The series of terror attacks that took place early Thursday afternoon on the road leading from the Israeli-Egyptian border to Eilat did not come as a surprise to Israel's senior security officials. They had expected it would occur at some stage or another.
The escalating security situation in the Sinai Peninsula, continuous work on the new border barrier and the frustration of terror groups within the Gaza Strip who - for some time now - have not managed to successfully carry out a terror attack from within the Strip, all pointed at the likelihood of an attempt to attack via the Egyptian border.

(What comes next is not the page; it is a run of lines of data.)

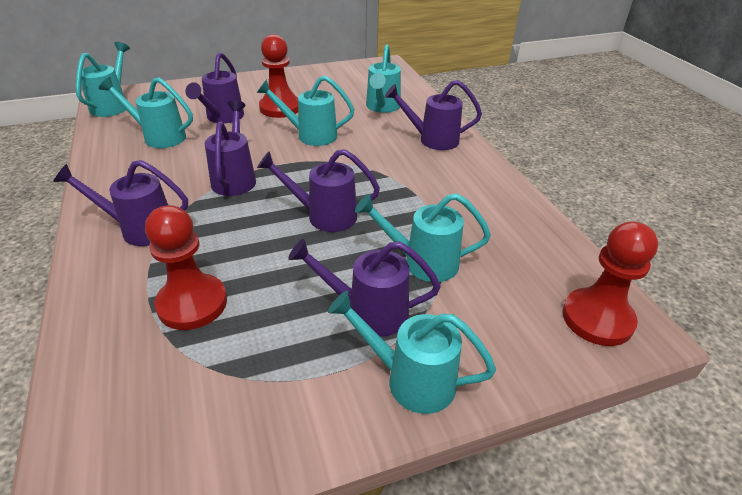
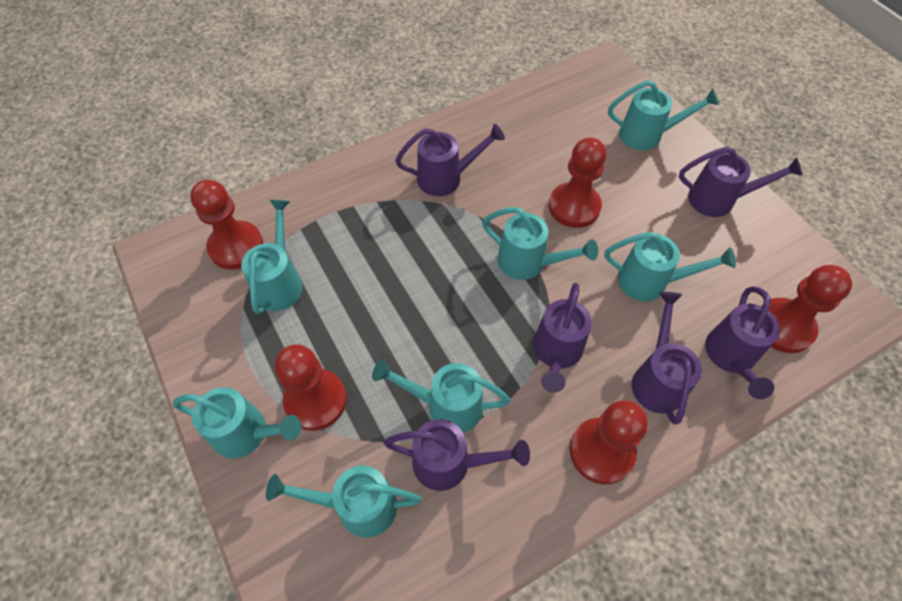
red pawn: 3 -> 5
turquoise watering can: 6 -> 7

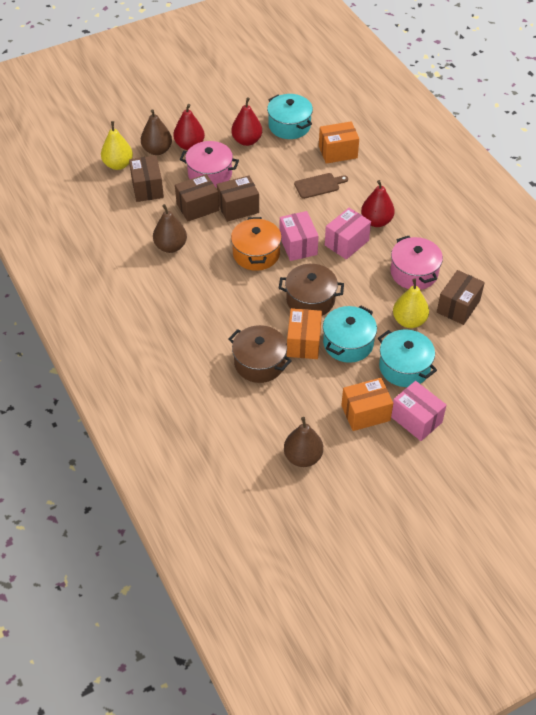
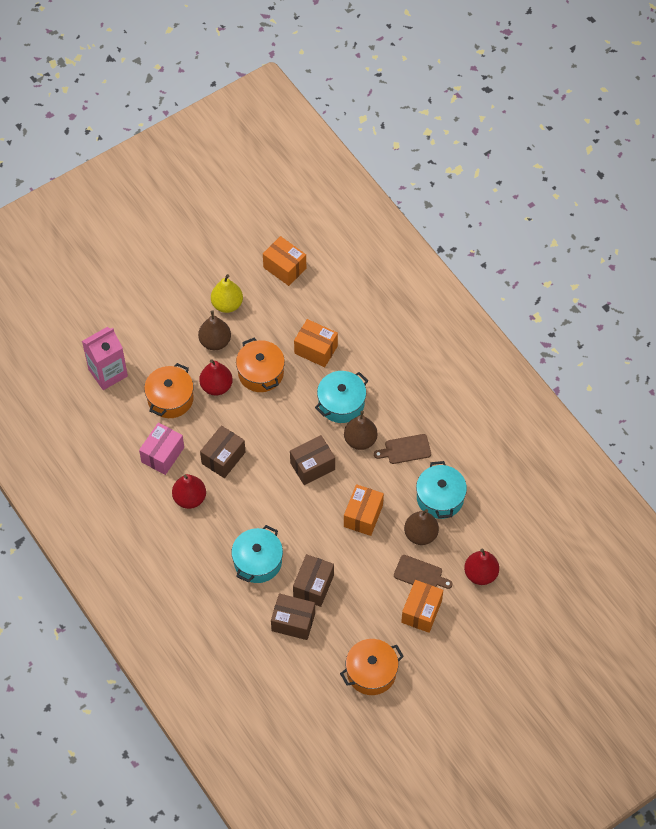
brown cutting board: 1 -> 2
brown pot: 2 -> 0
orange box: 3 -> 4
orange pot: 1 -> 3
pink box: 3 -> 1
pink carton: 0 -> 1
pink pot: 2 -> 0
yellow pear: 2 -> 1

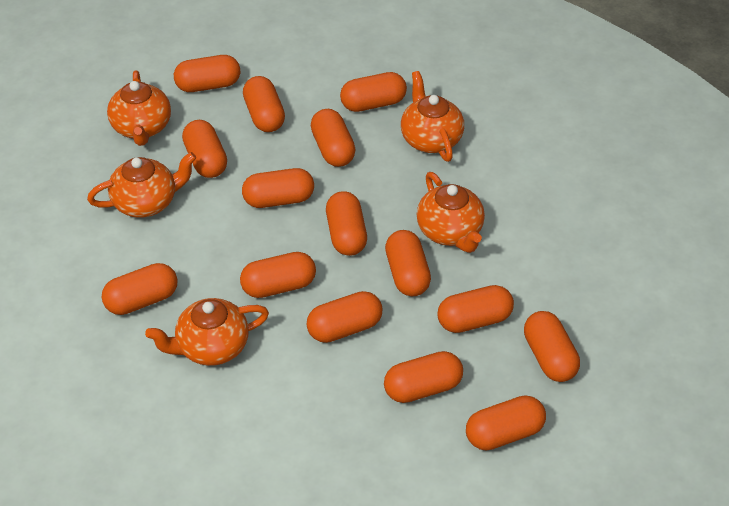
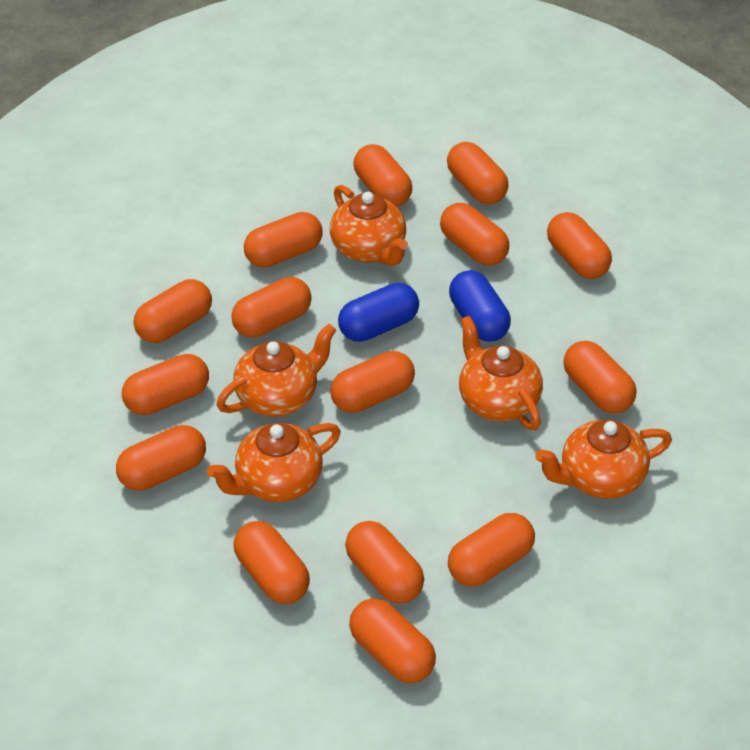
blue capsule: 0 -> 2

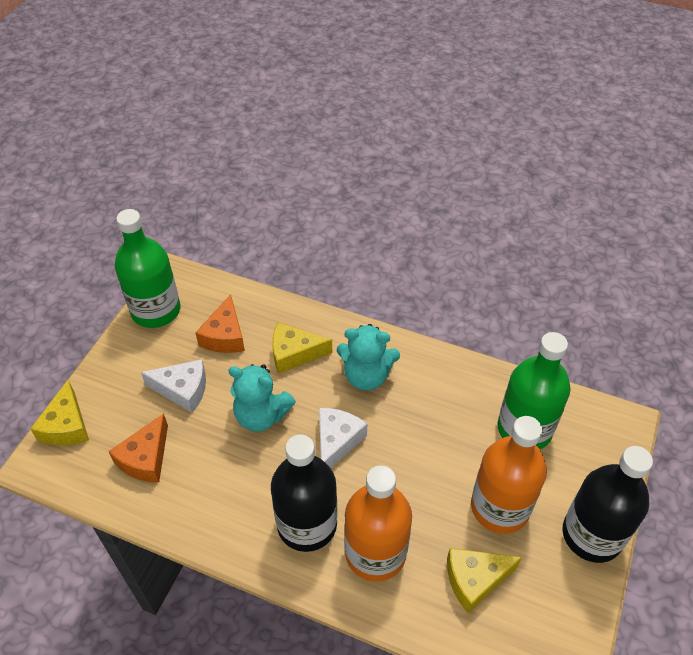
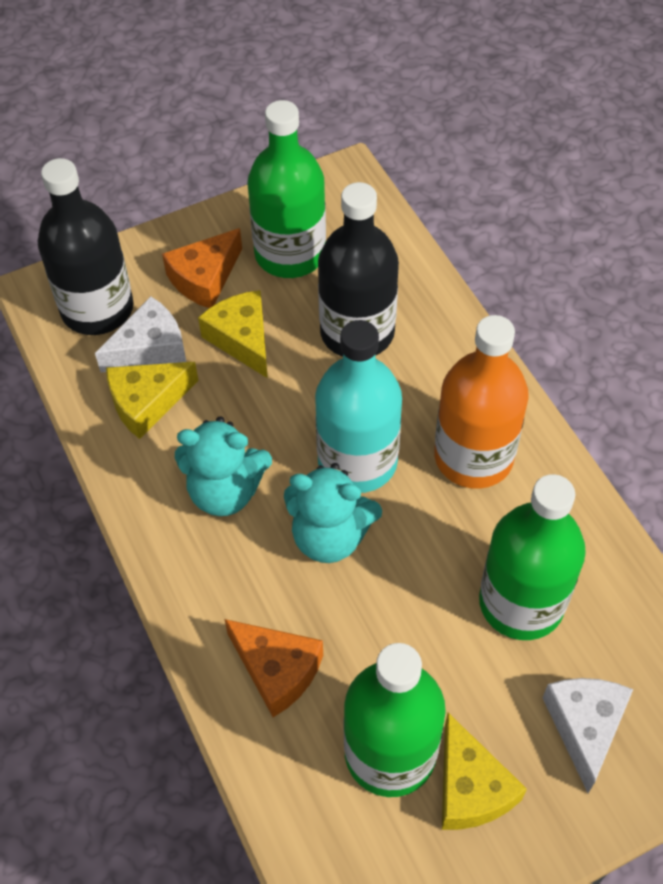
green bottle: 2 -> 3
orange bottle: 2 -> 1
turquoise bottle: 0 -> 1

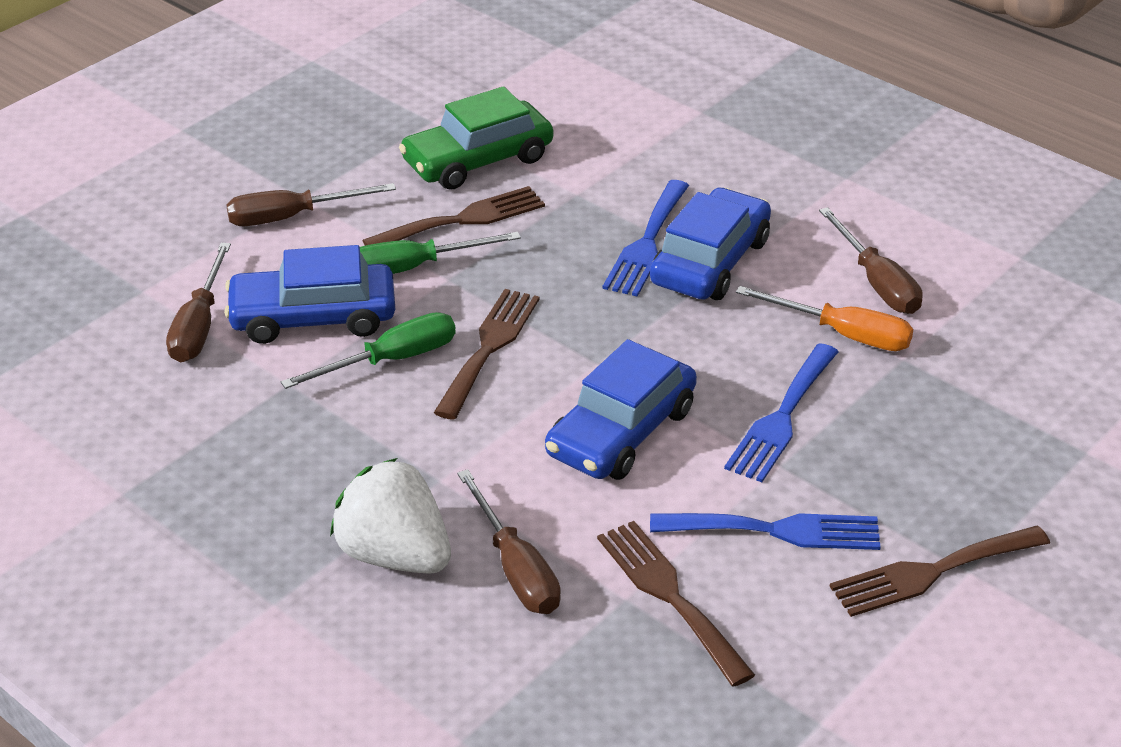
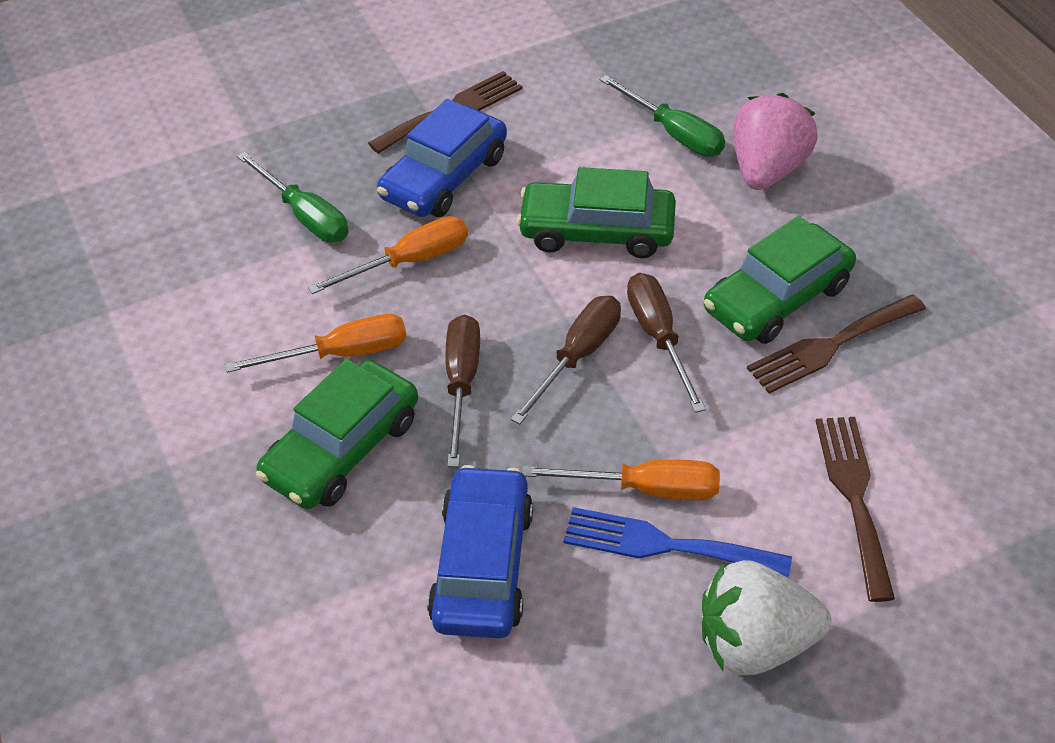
blue car: 3 -> 2
blue fork: 3 -> 1
brown fork: 4 -> 3
brown screwdriver: 4 -> 3
green car: 1 -> 3
orange screwdriver: 1 -> 3
pink strawberry: 0 -> 1

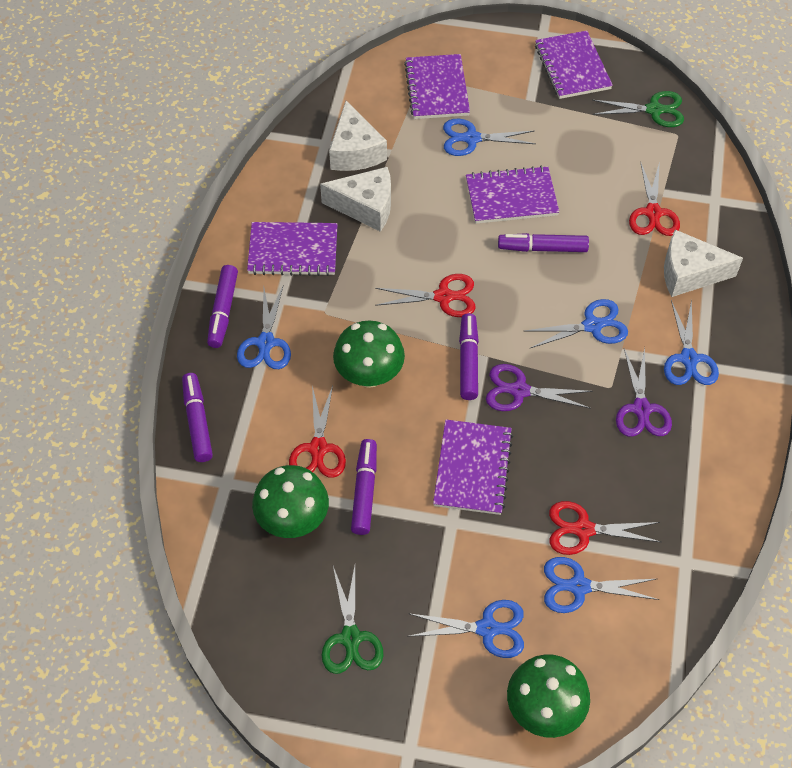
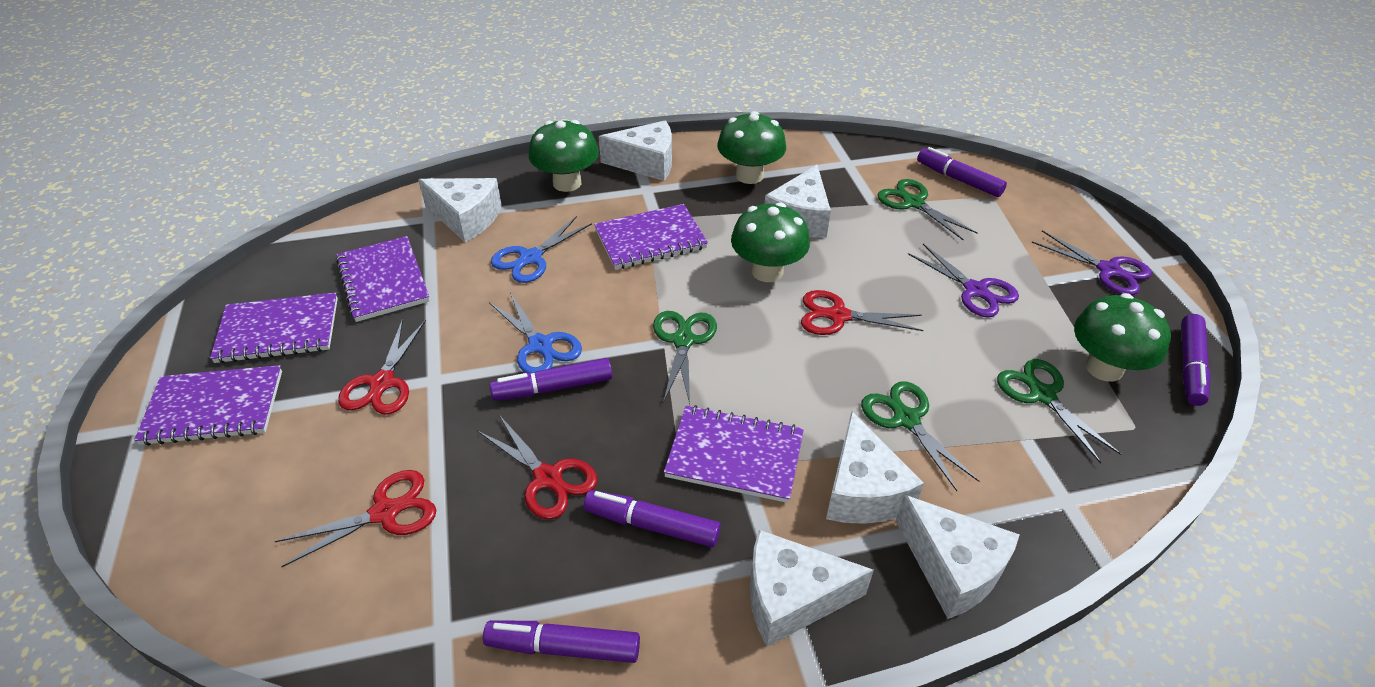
blue scissors: 6 -> 2
green mushroom: 3 -> 4
green scissors: 2 -> 4
white cheese: 3 -> 6

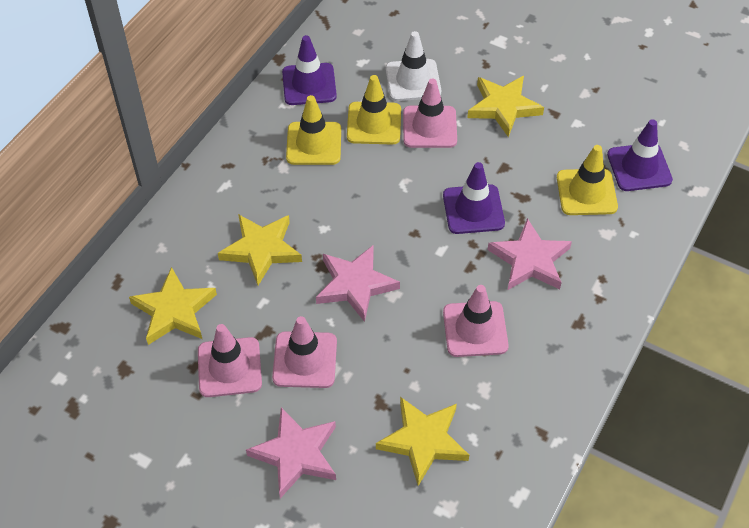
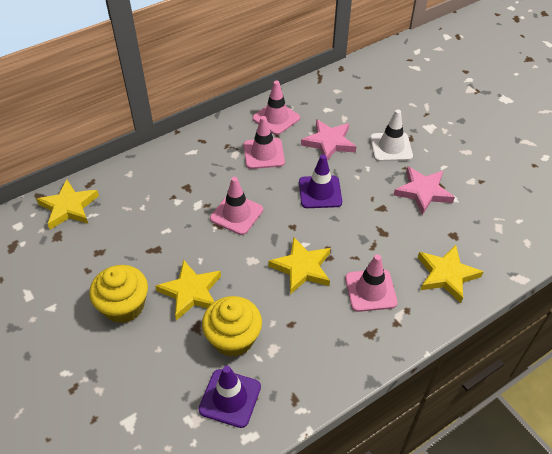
pink star: 3 -> 2
purple traffic cone: 3 -> 2
yellow cupcake: 0 -> 2
yellow traffic cone: 3 -> 0

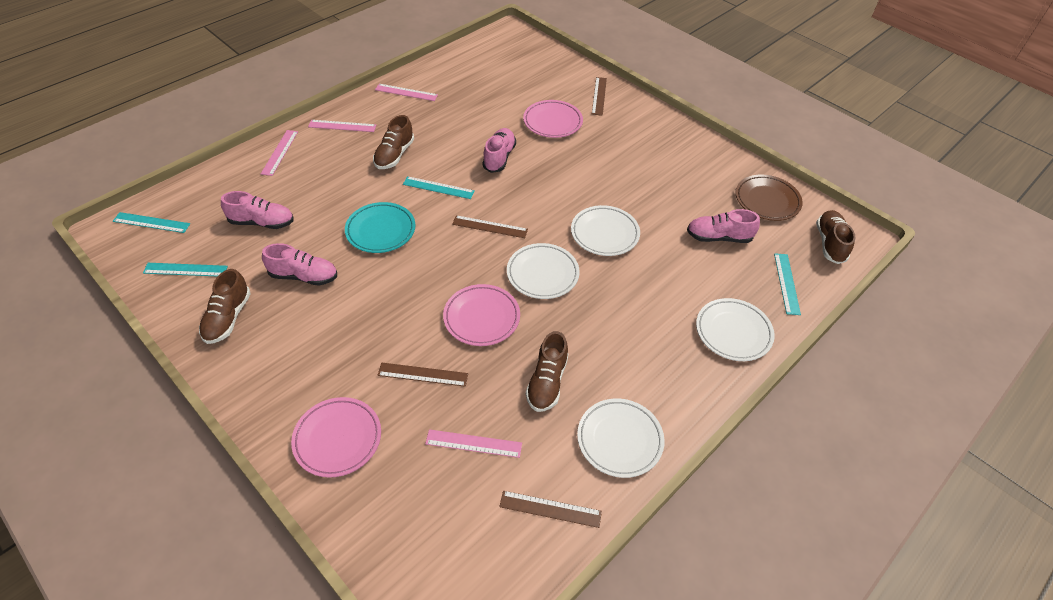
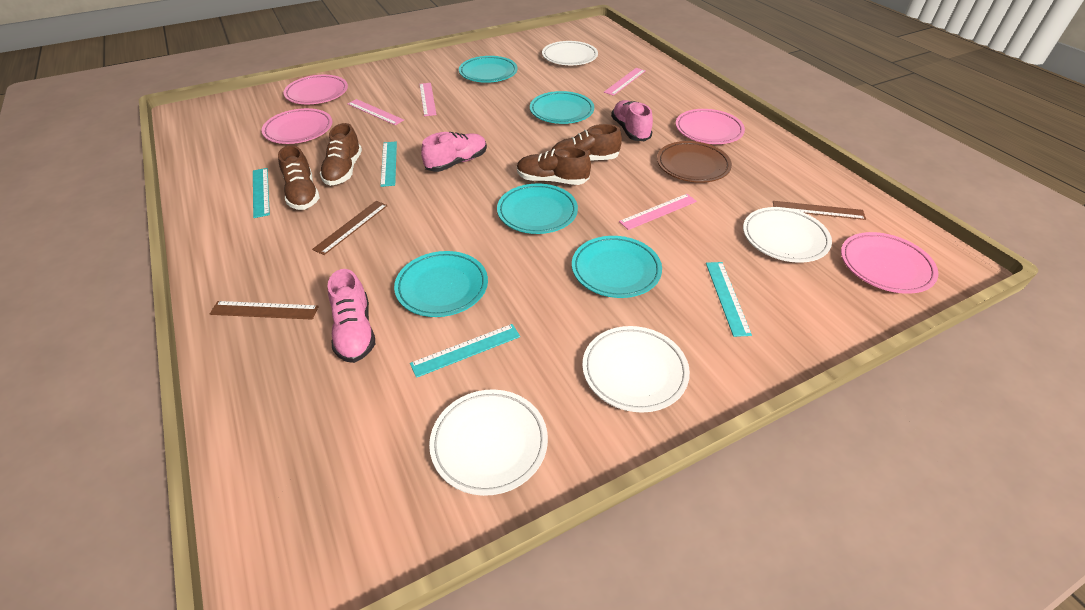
brown ruler: 4 -> 3
pink plate: 3 -> 4
pink shoe: 4 -> 3
turquoise plate: 1 -> 5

It is still too early to tell whether the terrorists who carried out Thursday's attacks exited Egypt, passed through Sinai and headed south toward the region of Eilat, or if this was the action of a terrorist cell of Islamic origins, acting for some time already in Sinai. In any case, it is clear that the Egyptian revolution that began in Tahrir Square and spread through other Arab states has now made its way into Israel.
Over the past few months, Israel has allowed the Egyptian army to increase its forces in Sinai a number of times, allowing much larger Egyptian forces there than the Camp David Accords allowed for, including the entry of thousands of Egyptian soldiers and tanks in the El Arish region and northern Sinai, within the framework of a widespread mission against al-Qaida. It is now evident that the Egyptian efforts alone are not enough, and that the Israel Defense Forces – who over the past three decades has been able to reduce its forces along the Egyptian border, focusing instead on reinforcing the northern border, West Bank and Gaza Strip – will now have-to strengthen its presence in the south.
This is not just a case of transferring security forces. There is a far greater need to complete the construction of the southern border and its fortification via advanced observation posts, which requires hundreds of millions of shekels in increased funding for the security budget. The Finance Ministry's spin two days ago about halving the security budget ended within 48 hours, as the gunmen opened fire near Eilat.
Beyond the financial aspect, Israel's security heads will need to get used to a state in which, as it seems, they cannot depend on its ally, the Egyptian army, to protect its southern front.